Dans la première scène d’Animal, Kalia fait avec entrain son job d’animatrice de club vacances, tentant d’apprendre à danser langoureusement sur du Marvin Gaye à des touristes trop vieux ou écrasés de chaleur pour faire l’effort de se lever. Son enthousiasme n’a pas l’air factice (dans une autre scène, on la voit même poursuivre l’effort malgré une jambe blessée), mais il ne rencontre qu’un écho mollasson. Pour un peu, cette mise en place pourrait posséder des airs d’Ulrich Seidl, mais la réalisatrice grecque Sofia Exarchou (révélée avec Park il y a huit ans) préfère suivre rapidement sa propre piste.

Que ce soit entre les murs du dancing, sur la plage attenante ou parmi les logements réservés à l’écart pour le personnel, toute l’action d’Animal se déroule à l’intérieur de cette résidence hôtelière anonyme, ni spécialement luxueuse ni franchement minable, où le dj passe les même tubes que partout ailleurs. Pendant combien de temps ? Difficile à dire, un été entier, quelques jours, plusieurs années ? C’est là l’une des qualités du film : les jours ou plutôt les soirées se suivent et se ressemblent pour Kalia et ses collègues, entre sessions karaoké avec les touristes et fin de soirées avinées avec les bénévoles. Fatalement, Animal n’échappe pas aux répétitions tout au long de ses deux heures, mais au moins le film réussit-il à traduire l’ivresse d’une perte de repères estivale.

Kalia est la chef du groupe des animateurs mais c’est surtout la seule Grecque parmi ces garçons et filles venus de toute l’Europe, au même titre que les résidents.

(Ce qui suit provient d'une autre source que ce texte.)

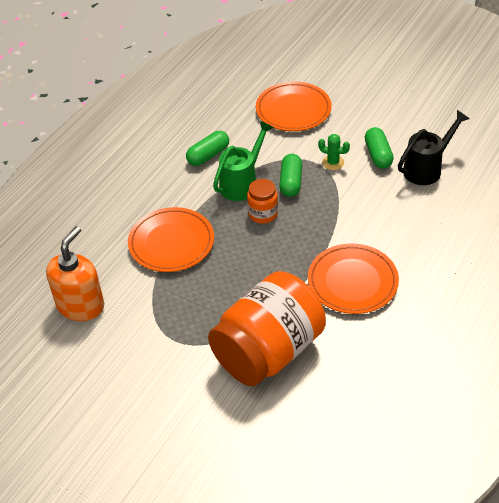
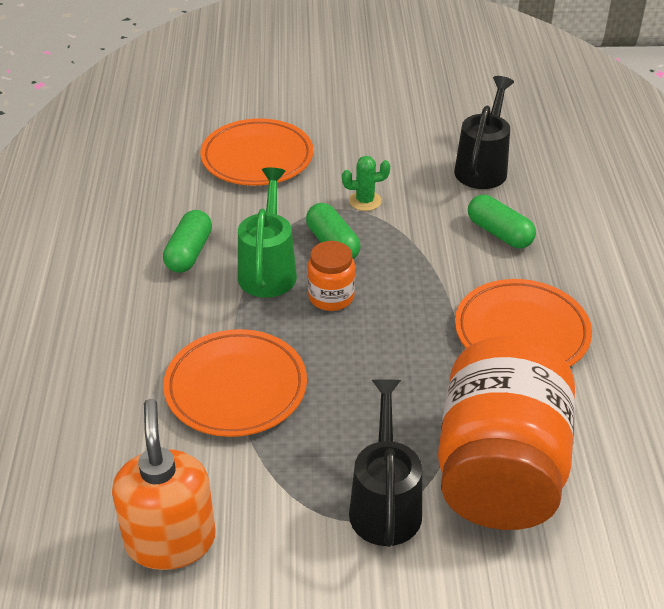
camera: 35 degrees left, 5 degrees down
(194, 339) = (385, 504): none -> black watering can
(378, 155) = (412, 172): green capsule -> green capsule (499, 233)

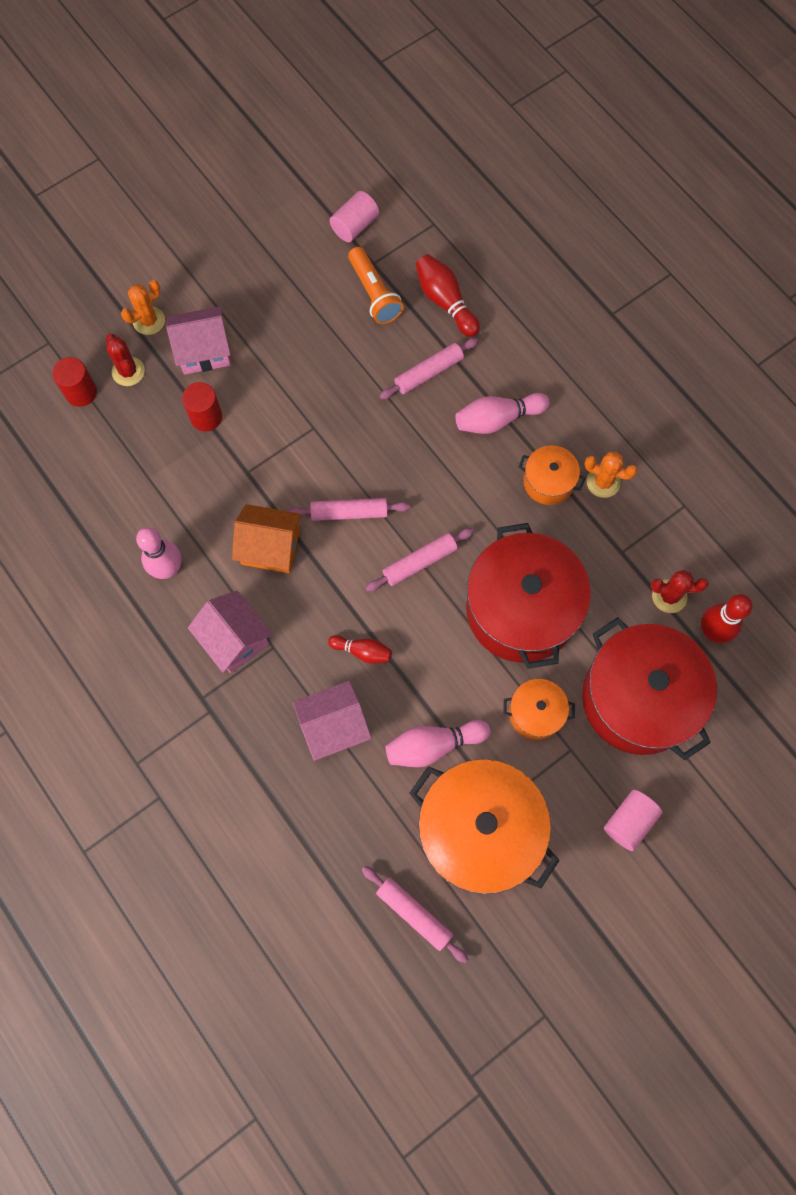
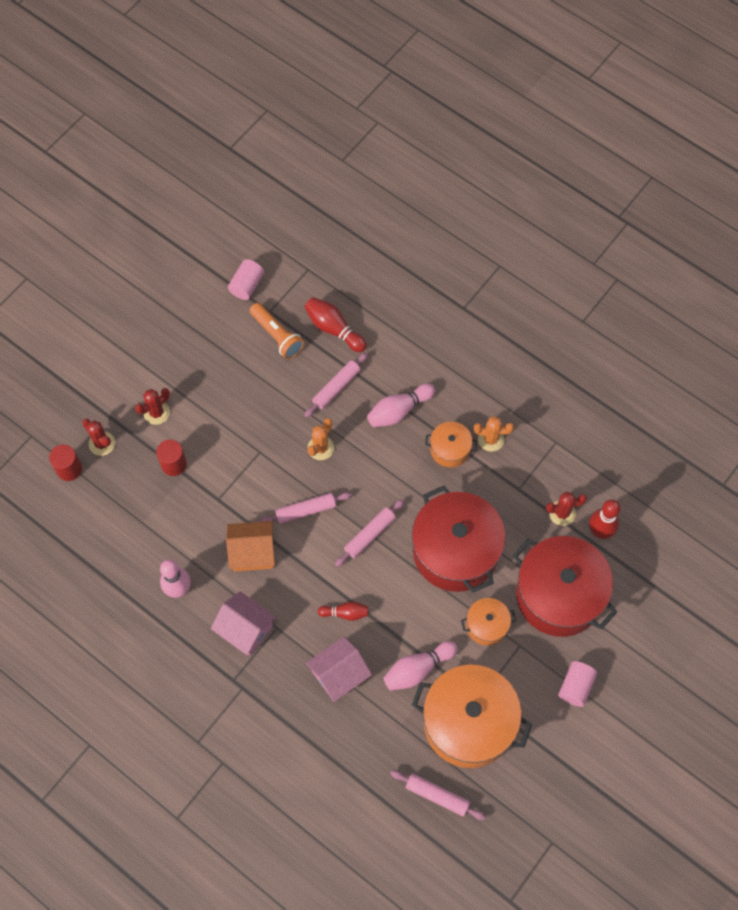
camera: 15 degrees left, 5 degrees down
(149, 321) = (106, 399): orange cactus -> orange cactus (320, 448)
(204, 351) = (156, 412): pink house -> red cactus

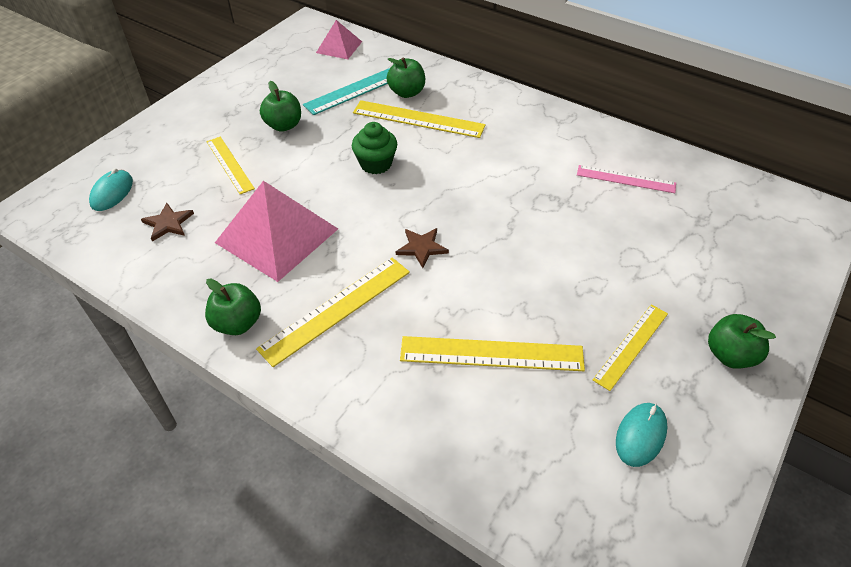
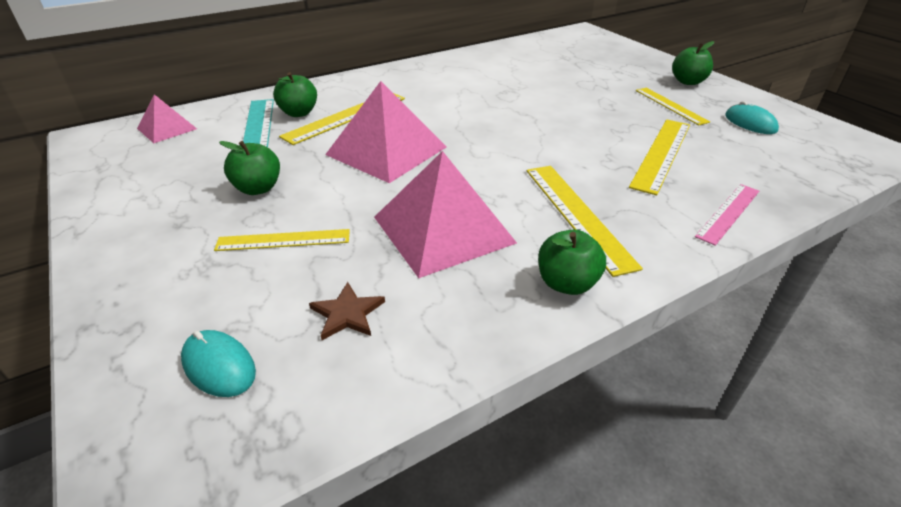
camera: 65 degrees left, 10 degrees down
(376, 164) = (387, 150): green cupcake -> pink pyramid
(422, 248) = (522, 154): brown star -> none
(626, 179) = (506, 65): pink ruler -> pink ruler (728, 213)

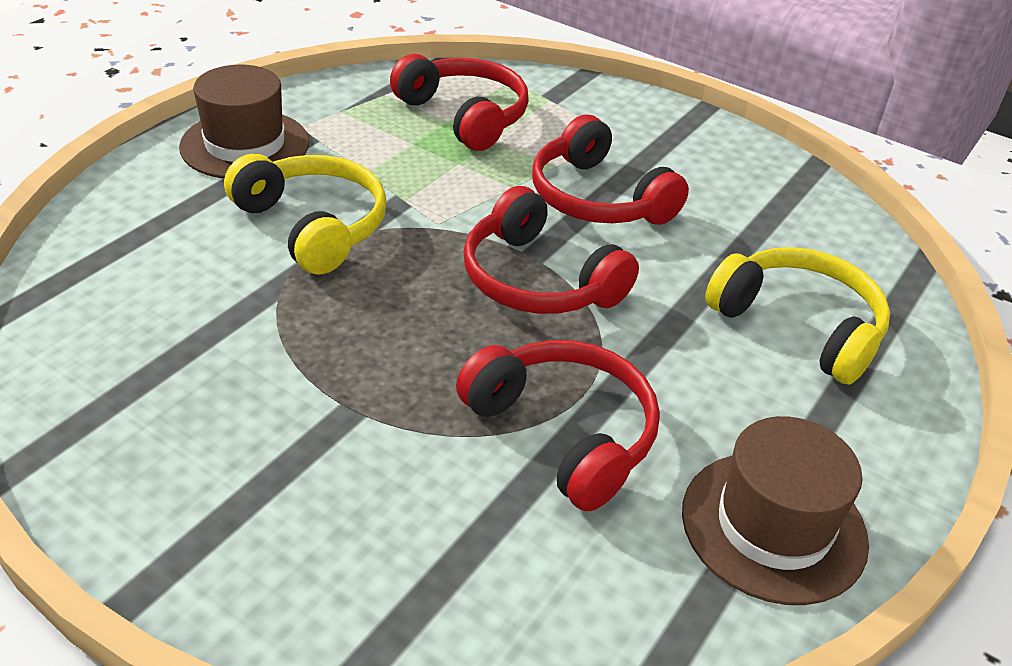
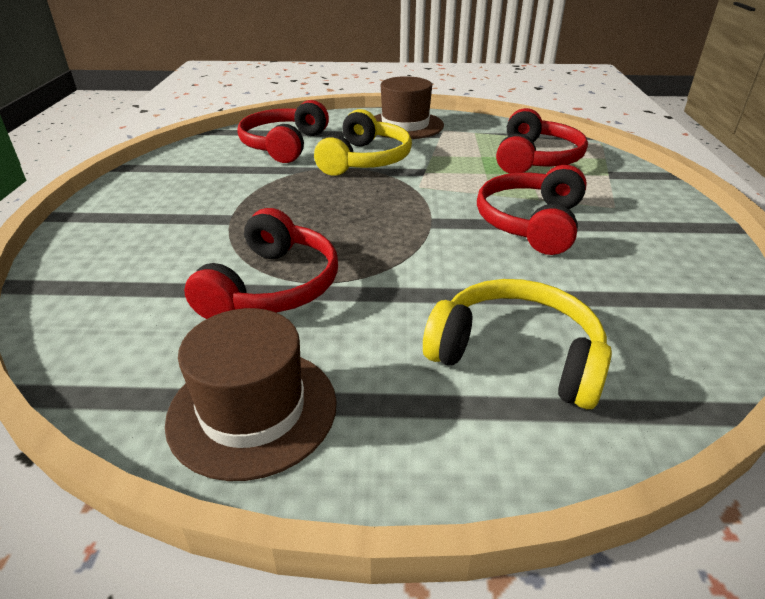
camera: 60 degrees right, 5 degrees down
(538, 280) = (410, 231): red headphones -> red headphones (284, 145)
(799, 326) = (517, 355): yellow headphones -> yellow headphones turned 75 degrees counterclockwise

De la vraie Grèce, on ne verra rien de tout le film, et les personnages non plus. La métaphore politique d’un pays uniquement considéré comme le terrain de jeu du reste de l’Europe n’est pas inintéressante, mais reste en filigrane avant l’ultime dénouement. A ce titre, Animal est un drôle de film, dont les contours du sujet ne sont jamais évident à distinguer. C’est une qualité qui vient donner une intrigante aspérité à des scènes à priori banales (un regard échangé dans les vestiaires peut sous-entendre beaucoup de violence) mais c’est aussi l’une des origines du rythme franchement lancinant de ce lendemain de fête permanent. Sofia Exarchou sait injecter des subtilités bienvenues entre les lignes, mais l’épuisement de ces journées oisives se révèle un peu trop contagieux sur la longueur.